By default, the time-to-live (TTL) for cached queries in ClickHouse is set to 60 seconds. This timeout can be adjusted using the query_cache_ttl
variable either at the query level or at the session level, providing flexibility in managing the cache duration.
Additionally, ClickHouse sets a default maximum cache entry size of 1 MiB. However, you can control this size by utilizing the max_entry_size
variable available at the server-level setting in ClickHouse’s server configuration file. This allows you to customize the cache capacity based on your specific requirements.
Now, if you execute the same query again, you will observe a remarkable improvement in performance. The query is expected to finish with an Elapsed time of just 0.002 seconds, demonstrating the effectiveness of the query cache in significantly reducing query execution time.
clickhouse-dbnode :) SELECT day_of_week_added, count() AS num, avg(days_present) AS avg_days_present FROM ( SELECT added_code.line, added_code.time AS added_day, dateDiff('day', added_code.time, removed_code.time) AS days_present FROM ( SELECT path, line, max(time) AS time FROM git.line_changes WHERE (sign = 1) AND (line_type NOT IN ('Punct', 'Empty')) GROUP BY path, line ) AS added_code INNER JOIN ( SELECT path, line, max(time) AS time FROM git.line_changes WHERE (sign = -1) AND (line_type NOT IN ('Punct', 'Empty')) GROUP BY path, line ) AS removed_code USING (path, line) WHERE removed_code.time > added_code.time ) GROUP BY dayOfWeek(added_day) AS day_of_week_added SETTINGS use_query_cache = 1 SELECT day_of_week_added, count() AS num, avg(days_present) AS avg_days_present FROM ( SELECT added_code.line, added_code.time AS added_day, dateDiff('day', added_code.time, removed_code.time) AS days_present FROM ( SELECT path, line, max(time) AS time FROM git.line_changes WHERE (sign = 1) AND (line_type NOT IN ('Punct', 'Empty')) GROUP BY path, line ) AS added_code INNER JOIN ( SELECT path, line, max(time) AS time FROM git.line_changes WHERE (sign = -1) AND (line_type NOT IN ('Punct', 'Empty')) GROUP BY path, line ) AS removed_code USING (path, line) WHERE removed_code.time > added_code.time ) GROUP BY dayOfWeek(added_day) AS day_of_week_added SETTINGS use_query_cache = 1 Query id: d4bae98b-a2ad-4a6e-b8fa-2205e1072a3c ┌─day_of_week_added─┬────num─┬───avg_days_present─┐ │ 1 │ 173241 │ 193.07947887624755 │ │ 2 │ 142198 │ 152.979387895751 │ │ 3 │ 163436 │ 136.45409212168678 │ │ 4 │ 257044 │ 121.19575247817494 │ │ 5 │ 204567 │ 141.79689294949821 │ │ 6 │ 62476 │ 202.50060823356168 │ │ 7 │ 71084 │ 219.8482499577964 │ └───────────────────┴────────┴────────────────────┘ 7 rows in set. Elapsed: 0.002 sec.

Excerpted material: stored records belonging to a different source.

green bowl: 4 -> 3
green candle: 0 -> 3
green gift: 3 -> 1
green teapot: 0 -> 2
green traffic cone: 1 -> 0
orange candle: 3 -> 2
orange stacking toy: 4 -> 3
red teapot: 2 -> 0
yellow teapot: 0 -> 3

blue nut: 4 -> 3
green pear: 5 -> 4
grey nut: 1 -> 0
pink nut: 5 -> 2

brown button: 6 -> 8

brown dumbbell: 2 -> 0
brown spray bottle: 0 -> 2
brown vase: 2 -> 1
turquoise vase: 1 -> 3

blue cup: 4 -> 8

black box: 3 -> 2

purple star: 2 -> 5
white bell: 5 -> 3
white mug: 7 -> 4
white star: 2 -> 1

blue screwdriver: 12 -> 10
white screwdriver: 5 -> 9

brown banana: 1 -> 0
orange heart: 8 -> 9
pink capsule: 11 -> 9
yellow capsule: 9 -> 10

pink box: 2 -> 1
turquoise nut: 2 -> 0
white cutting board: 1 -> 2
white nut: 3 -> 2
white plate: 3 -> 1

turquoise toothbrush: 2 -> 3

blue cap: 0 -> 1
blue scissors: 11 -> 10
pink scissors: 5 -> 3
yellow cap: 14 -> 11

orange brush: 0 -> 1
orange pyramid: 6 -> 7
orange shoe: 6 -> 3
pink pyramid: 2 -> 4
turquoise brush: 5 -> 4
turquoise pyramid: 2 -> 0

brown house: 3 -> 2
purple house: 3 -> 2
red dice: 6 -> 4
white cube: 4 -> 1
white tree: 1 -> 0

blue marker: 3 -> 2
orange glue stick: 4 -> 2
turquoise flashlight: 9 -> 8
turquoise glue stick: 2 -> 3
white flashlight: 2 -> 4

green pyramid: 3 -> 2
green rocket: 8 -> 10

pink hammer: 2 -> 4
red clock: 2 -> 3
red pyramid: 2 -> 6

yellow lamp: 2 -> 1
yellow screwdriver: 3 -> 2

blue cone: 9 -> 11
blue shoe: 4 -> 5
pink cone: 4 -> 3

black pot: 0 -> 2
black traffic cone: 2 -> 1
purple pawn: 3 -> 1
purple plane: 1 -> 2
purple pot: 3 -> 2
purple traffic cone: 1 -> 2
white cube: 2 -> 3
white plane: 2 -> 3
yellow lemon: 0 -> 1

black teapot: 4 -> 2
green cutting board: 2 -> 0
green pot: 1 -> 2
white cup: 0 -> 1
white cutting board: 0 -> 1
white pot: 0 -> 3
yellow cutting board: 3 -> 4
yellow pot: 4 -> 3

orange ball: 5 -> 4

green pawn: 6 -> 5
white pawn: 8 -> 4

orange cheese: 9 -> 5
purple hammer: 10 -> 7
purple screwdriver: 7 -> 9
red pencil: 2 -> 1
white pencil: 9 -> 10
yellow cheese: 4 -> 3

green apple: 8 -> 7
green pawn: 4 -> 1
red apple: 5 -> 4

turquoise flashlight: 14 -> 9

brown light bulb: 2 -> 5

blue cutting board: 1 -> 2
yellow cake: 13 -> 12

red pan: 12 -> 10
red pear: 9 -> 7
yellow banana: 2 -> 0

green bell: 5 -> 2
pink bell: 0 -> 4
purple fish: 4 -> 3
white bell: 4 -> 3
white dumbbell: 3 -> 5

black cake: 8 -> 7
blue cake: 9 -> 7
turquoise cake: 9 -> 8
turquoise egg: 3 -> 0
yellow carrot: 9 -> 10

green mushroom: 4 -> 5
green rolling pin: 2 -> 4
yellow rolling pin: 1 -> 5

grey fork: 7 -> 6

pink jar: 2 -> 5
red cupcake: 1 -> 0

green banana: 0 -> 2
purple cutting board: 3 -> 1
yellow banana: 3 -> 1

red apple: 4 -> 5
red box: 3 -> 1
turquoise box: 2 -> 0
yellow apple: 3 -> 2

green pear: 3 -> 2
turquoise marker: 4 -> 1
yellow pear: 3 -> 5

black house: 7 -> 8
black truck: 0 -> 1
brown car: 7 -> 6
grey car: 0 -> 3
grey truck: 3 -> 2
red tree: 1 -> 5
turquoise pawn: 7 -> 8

To clear the cache in ClickHouse, you can utilize the following query:
clickhouse-dbnode :) SYSTEM DROP QUERY CACHE SYSTEM DROP QUERY CACHE Query id: 4fdedf4d-d5fc-4b17-94bd-1d7b0dc4cd4e Ok. 0 rows in set. Elapsed: 0.001 sec.
Executing this query will remove all cached entries from the query cache, allowing you to start with a fresh state.